По вечерам мы сидели на крыльце – она на своём, я на своём. Через три двора. Иногда я видел свет в её окне и думал: вот. Вот за что можно жить в деревне на краю. За этот свет. За этот человек, который не торопит.
А потом пришло письмо.
*
Письмо принёс почтальон Михалыч. Утром, когда я грузил бидоны. Конверт белый, плотный. Обратный адрес – Рязань. Адвокатская контора.
Я открыл на обеденном перерыве. Сидел в кабине, ел хлеб с салом. Развернул лист.
«Уважаемый Алексей Петрович. Сообщаем вам, что ваш дядя, Григорий Петрович Волков, скончался 12 сентября 1967 года. По завещанию всё его имущество – дом в деревне Камышовка и земельный участок – переходит к вам как единственному наследнику. Для оформления необходимо явиться в нотариальную контору г. Рязани...»
Дядя Гриша. Младший брат отца. Уехал из Выселок в пятьдесят четвёртом, жил в Камышовке. Мы виделись редко – дядя приезжал на Новый год, привозил конфеты «Мишка косолапый» и молчал. Он тоже не любил разговаривать. Семейное.
Я знал, что у него нет семьи. Не женился. Жил один в доме, который достался ему от деда. Работал лесником. Мне было восемь, когда я видел его последний раз. Высокий, тихий, руки в смоле.

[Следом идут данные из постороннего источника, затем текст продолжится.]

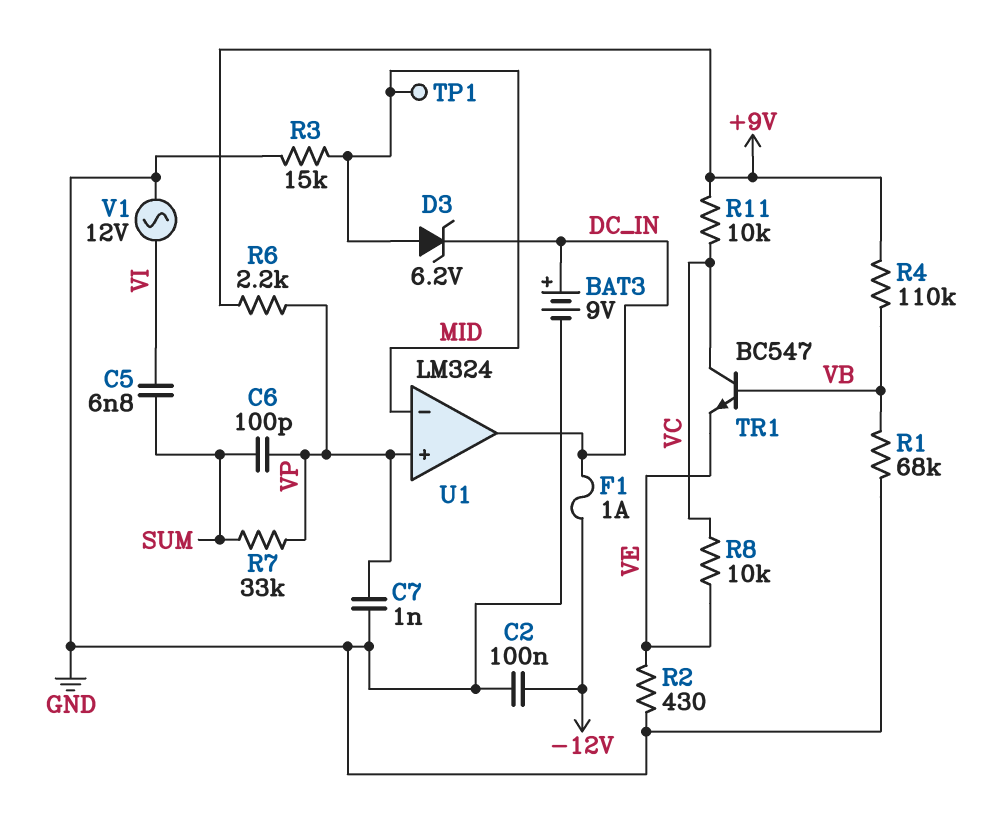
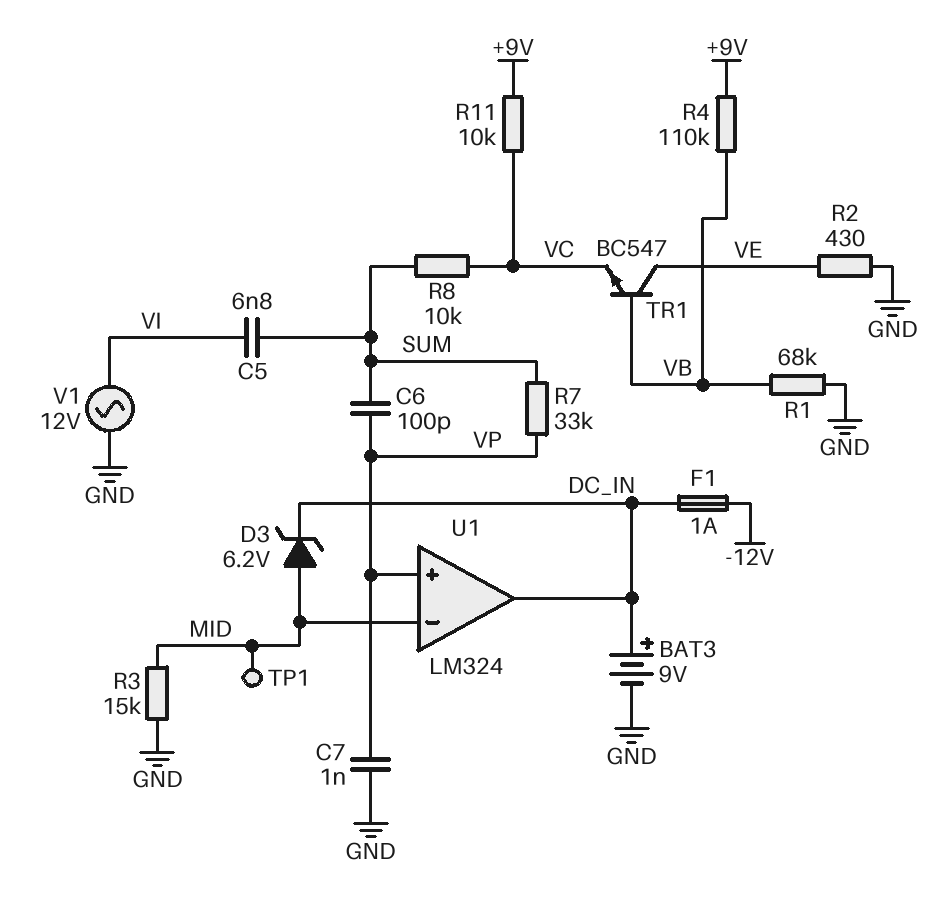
C2: 100nF (-12V, GND) -> none
R6: 2.2k (+9V, VP) -> none
R8: 10k (VC, VE) -> 10k (SUM, VC)
TR1: NPN BC547 (B VB, C VC, E VE) -> NPN BC547 (B VB, C VE, E VC)

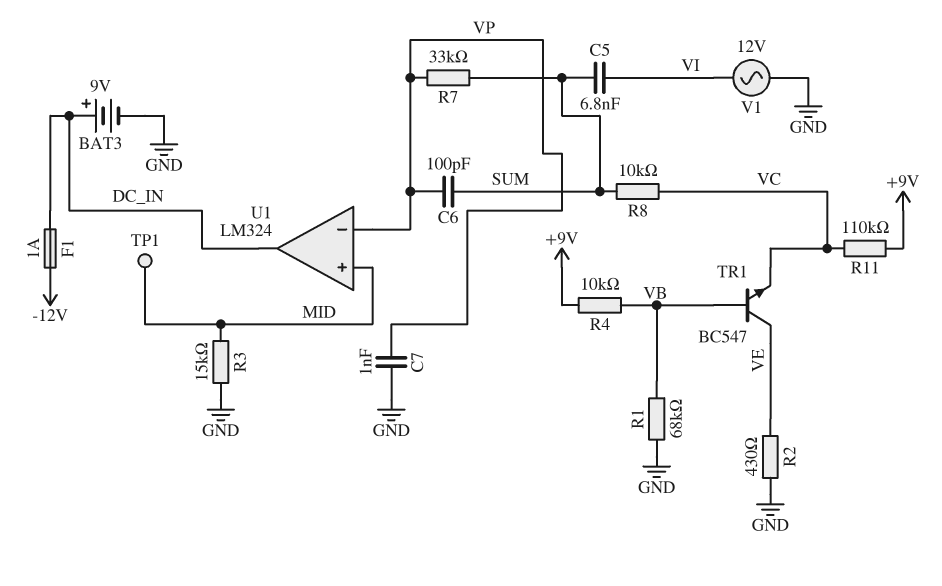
D3: zener 6.2V (A MID, K DC_IN) -> none
R4: 110k (+9V, VB) -> 10k (+9V, VB)
R11: 10k (+9V, VC) -> 110k (+9V, VC)
U1 pin in+: VP -> MID
U1 pin in-: MID -> VP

И вот – дом. Его дом. В Камышовке. Двадцать километров от Выселок. Земельный участок. Наследство.
Мать прочитала письмо вечером. Положила на стол, разгладила ладонью.
– Гришка, значит.
– Д-да.
– Дом хороший был. Крыша новая, печь кирпичная. Он следил.
Она замолчала. Потом сказала:
– Поедешь?
– Н-надо посмотреть.
– Поезжай.
В субботу я поехал в Камышовку. Дорога знакомая – я возил молоко через неё. Но сейчас я ехал не к молокозаводу. Я ехал к дому, который стал моим.
Дом стоял на краю деревни. За ним – лес. Перед ним – колодец, забор, яблоня. Крыша – шифер, целый. Стены – бревно, тёмное от времени. Дверь заперта. Ключ мне дал сосед – дед Егор, который присматривал за домом после смерти дяди.
Я вошёл. Пахло деревом и пылью. Печь – кирпичная, как мать говорила. Пол – доска, крепкая. Два окна на лес. Стол, табуретка, полка с книгами. На полке – три банки с мёдом, засохшие. Рядом – фотография: отец и дядя, молодые, в гимнастёрках. Война.
Я стоял в чужом – нет, уже своём – доме и не знал, что думать. Дом был хороший. Просторный, тихий, с лесом за окном. В Выселках у нас – тесно, печь дымит, крыша течёт. Здесь – пространство. Воздух.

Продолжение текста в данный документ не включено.